Isn't that going into the red zone of 'magic programming' ? I mean,
you have a local variable, even if it's a value typed variable, and
you have a linq query and by changing the variable's value, you
manipulate the linq query IF you're executing it at that moment.

It's probably slightly "magic" at the moment. I don't think it will
be for long. Sooner or later, devs are going to have to understand
what closures really are, and how with captured variables it really
is the variable which is captured, not its value.

'Closures', now there's a word that's overloaded too many times :).
Are we talking about sets or graph paths? :)

Um, closures the fairly standard computer science term:
http://en.wikipedia.org/wiki/Closure_(computer_science)

Don't forget that it's not just LINQ to SQL we're talking about here
- this is true for LINQ to Objects as well as anywhere else you might
use an anonymous function.

True. I saw your blogpost today with the query which looked a bit
obscure to me. Sure, it's understandable if you look closely, but
that's not the point. The point is that one easily overlooks the real
specifics of the query: a human in general has a hard time grasping any
form of computer language, simply because the human has to interpret
the code before understanding what it REALLY does.

That was deliberately nasty code. It would be fairly hard to
accidentally do that sort of thing, and I would certainly discourage
its use in real code.

And it is a declaration, but one which captures the variables. I
really don't think it's that bad, once you get used to it - it's very
similar to the whole "passing a reference type argument by value
doesn't mean all the data is copied, just the reference". Once you
accept where changes will be reflected, it's quite easy to work with
that.

Though it's a way to make things really complicated without a lot of
effort, or better: you somewhat have to PUT IN effort to make it very
clear. Perhaps not for the person who wrote the code and who has spend
weeks designing and writing it, but for the poor sods who have to read
the code after the genius left for another job.

Well, I think query expressions are clearer than text - as well as
being more easily verifiable by the compiler, of course (within the
bounds of being valid expressions - the compiler can't determine
whether or not there will be a valid SQL translation).

As for the captured variable aspect of it - I still believe it's a
matter of education and becoming used to them, as well as not abusing
them.

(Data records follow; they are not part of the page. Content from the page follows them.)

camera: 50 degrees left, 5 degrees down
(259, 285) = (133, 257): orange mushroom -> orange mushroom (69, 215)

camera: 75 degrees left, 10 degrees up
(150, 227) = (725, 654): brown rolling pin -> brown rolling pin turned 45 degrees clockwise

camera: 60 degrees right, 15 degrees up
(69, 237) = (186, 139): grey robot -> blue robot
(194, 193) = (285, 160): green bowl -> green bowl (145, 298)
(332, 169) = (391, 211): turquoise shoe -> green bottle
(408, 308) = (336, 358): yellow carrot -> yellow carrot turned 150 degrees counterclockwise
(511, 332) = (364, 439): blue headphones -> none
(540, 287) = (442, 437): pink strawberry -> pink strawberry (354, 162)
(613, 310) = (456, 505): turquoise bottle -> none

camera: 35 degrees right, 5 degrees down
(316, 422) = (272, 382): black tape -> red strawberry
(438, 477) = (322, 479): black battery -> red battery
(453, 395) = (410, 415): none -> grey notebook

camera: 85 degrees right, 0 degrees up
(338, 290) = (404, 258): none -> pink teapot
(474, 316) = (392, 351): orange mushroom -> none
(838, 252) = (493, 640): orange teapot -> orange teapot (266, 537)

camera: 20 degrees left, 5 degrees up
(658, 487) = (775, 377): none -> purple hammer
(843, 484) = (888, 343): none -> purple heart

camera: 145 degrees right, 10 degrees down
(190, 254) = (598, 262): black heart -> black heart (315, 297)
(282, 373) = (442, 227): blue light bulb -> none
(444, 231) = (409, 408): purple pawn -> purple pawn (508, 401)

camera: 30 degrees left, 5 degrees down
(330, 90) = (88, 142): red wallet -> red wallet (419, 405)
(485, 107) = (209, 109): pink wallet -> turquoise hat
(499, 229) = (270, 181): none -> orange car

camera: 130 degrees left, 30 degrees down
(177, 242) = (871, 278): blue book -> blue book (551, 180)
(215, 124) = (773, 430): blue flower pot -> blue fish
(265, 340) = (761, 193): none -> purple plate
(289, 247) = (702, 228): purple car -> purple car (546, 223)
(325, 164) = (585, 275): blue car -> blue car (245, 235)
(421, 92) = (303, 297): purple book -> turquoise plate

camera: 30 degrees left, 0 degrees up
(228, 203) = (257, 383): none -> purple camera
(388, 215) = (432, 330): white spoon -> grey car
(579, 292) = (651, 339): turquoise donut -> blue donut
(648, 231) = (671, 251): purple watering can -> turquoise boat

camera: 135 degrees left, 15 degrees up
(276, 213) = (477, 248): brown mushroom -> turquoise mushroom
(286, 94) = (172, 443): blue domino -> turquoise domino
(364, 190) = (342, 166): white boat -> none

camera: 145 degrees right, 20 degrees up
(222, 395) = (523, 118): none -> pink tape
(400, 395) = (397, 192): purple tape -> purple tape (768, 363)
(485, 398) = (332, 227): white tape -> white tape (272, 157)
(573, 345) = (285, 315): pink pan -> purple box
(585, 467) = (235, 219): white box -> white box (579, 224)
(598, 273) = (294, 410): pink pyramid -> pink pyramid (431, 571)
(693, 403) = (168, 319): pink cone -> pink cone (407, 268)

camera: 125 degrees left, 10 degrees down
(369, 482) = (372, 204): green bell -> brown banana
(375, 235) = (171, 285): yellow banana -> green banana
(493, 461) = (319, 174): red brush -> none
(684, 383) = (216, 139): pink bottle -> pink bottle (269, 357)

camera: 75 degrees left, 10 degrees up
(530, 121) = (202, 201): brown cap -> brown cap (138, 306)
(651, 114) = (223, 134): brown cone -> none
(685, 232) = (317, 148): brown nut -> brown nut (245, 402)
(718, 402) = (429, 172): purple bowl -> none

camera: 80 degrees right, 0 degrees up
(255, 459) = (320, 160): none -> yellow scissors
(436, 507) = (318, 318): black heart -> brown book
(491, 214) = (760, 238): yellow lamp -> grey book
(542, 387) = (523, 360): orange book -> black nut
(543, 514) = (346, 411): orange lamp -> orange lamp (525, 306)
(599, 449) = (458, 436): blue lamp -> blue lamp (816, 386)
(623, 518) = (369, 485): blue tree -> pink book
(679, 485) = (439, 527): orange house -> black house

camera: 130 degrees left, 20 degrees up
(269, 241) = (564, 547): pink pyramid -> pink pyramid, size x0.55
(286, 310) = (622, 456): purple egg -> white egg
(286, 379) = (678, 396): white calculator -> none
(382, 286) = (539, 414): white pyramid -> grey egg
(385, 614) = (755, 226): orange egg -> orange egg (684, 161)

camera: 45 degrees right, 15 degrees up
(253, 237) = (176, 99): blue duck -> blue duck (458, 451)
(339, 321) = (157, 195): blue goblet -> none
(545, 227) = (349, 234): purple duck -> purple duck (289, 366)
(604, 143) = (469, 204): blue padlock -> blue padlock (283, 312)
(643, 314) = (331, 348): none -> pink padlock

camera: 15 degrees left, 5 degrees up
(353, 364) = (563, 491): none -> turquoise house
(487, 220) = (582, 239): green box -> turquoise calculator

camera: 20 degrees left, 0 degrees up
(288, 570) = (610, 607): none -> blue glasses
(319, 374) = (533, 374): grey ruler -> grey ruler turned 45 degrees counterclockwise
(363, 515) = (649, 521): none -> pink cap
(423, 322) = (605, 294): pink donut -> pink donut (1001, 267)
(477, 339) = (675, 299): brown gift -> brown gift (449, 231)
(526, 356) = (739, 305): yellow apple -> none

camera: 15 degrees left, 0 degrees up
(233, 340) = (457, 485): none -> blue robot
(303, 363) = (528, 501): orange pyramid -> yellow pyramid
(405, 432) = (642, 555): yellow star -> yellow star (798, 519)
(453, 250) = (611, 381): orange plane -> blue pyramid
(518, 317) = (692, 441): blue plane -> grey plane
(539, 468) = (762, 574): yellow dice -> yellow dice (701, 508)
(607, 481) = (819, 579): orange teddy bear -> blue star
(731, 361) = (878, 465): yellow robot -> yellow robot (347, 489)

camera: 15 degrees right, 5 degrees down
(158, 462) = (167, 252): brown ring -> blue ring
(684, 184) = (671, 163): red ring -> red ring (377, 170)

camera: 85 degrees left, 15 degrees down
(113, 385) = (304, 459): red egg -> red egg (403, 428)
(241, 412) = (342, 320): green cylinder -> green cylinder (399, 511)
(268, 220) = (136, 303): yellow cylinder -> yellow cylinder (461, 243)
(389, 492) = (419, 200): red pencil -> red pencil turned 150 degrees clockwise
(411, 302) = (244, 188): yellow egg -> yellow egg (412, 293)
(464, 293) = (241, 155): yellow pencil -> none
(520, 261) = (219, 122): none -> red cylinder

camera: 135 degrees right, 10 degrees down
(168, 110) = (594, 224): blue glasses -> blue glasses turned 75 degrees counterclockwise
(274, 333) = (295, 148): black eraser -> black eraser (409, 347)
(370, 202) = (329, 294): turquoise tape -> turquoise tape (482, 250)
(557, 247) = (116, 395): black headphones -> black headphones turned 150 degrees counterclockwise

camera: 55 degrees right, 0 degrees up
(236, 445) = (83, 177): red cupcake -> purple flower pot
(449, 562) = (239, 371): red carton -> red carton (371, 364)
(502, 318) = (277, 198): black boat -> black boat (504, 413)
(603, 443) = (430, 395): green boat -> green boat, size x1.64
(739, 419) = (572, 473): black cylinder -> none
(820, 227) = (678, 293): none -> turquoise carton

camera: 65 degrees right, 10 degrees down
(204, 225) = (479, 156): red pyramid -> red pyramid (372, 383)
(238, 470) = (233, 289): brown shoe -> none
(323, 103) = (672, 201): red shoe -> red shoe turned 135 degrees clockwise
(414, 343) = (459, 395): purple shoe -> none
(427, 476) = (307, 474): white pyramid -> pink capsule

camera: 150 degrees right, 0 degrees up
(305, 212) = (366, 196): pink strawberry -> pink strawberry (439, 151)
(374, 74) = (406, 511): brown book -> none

You can certainly get yourself into trouble pretty easily, but
then again you can also *avoid* getting yourself into trouble fairly
easily.

It's an IEnumerable<T>, and therefore a resultset. If it would be a
definition alone, the queries of CHOPS would have been fetched,
simply because the declaration construction was with 'CHOPS'.

I don't see the logic in your first definition. Suppose it didn't
implement IEnumerable<T> but had an Execute() method which gave back
an IEnumerator<T> instead - in other words, we just changed a method
name and in doing so removed an interface implementation. How can
that change whether the object is itself a resultset or not? Or would
it still be a resultset in your view?

Because it implements IEnumerable, it by itself is an enumerable
resource. This IMHO implies that it's a set.

To me it impllies it's the source of a sequence.

If it had an Execute method (some o/r mappers add that method), the
thing still is that it's not a declaration alone. You can't execute a
declaration without the executor who interprets the query so it gets
executed.

Well, it's a few things:
1) It relates to a schema - crucial for keeping type safety etc
2) It knows about its current session
3) It's the query itself
4) It's the means of executing the query

I would have no objection to the idea of it not implementing
IEnumerable<T> directly but instead having an Execute method taking the
session. It would make a few bits of code a bit more long-winded, but
that's all.

Having said that, I also don't have much problem with the way it's been
done.

With Linq they placed the executor inside the declaration. Why, I have
no idea, the only guess I have is that it's 'easier' for some people
who have no clue what they're doing anyway, but then again, these
people will have a hard time with some areas of linq anyway so why
bother introducing this 'feature' for them.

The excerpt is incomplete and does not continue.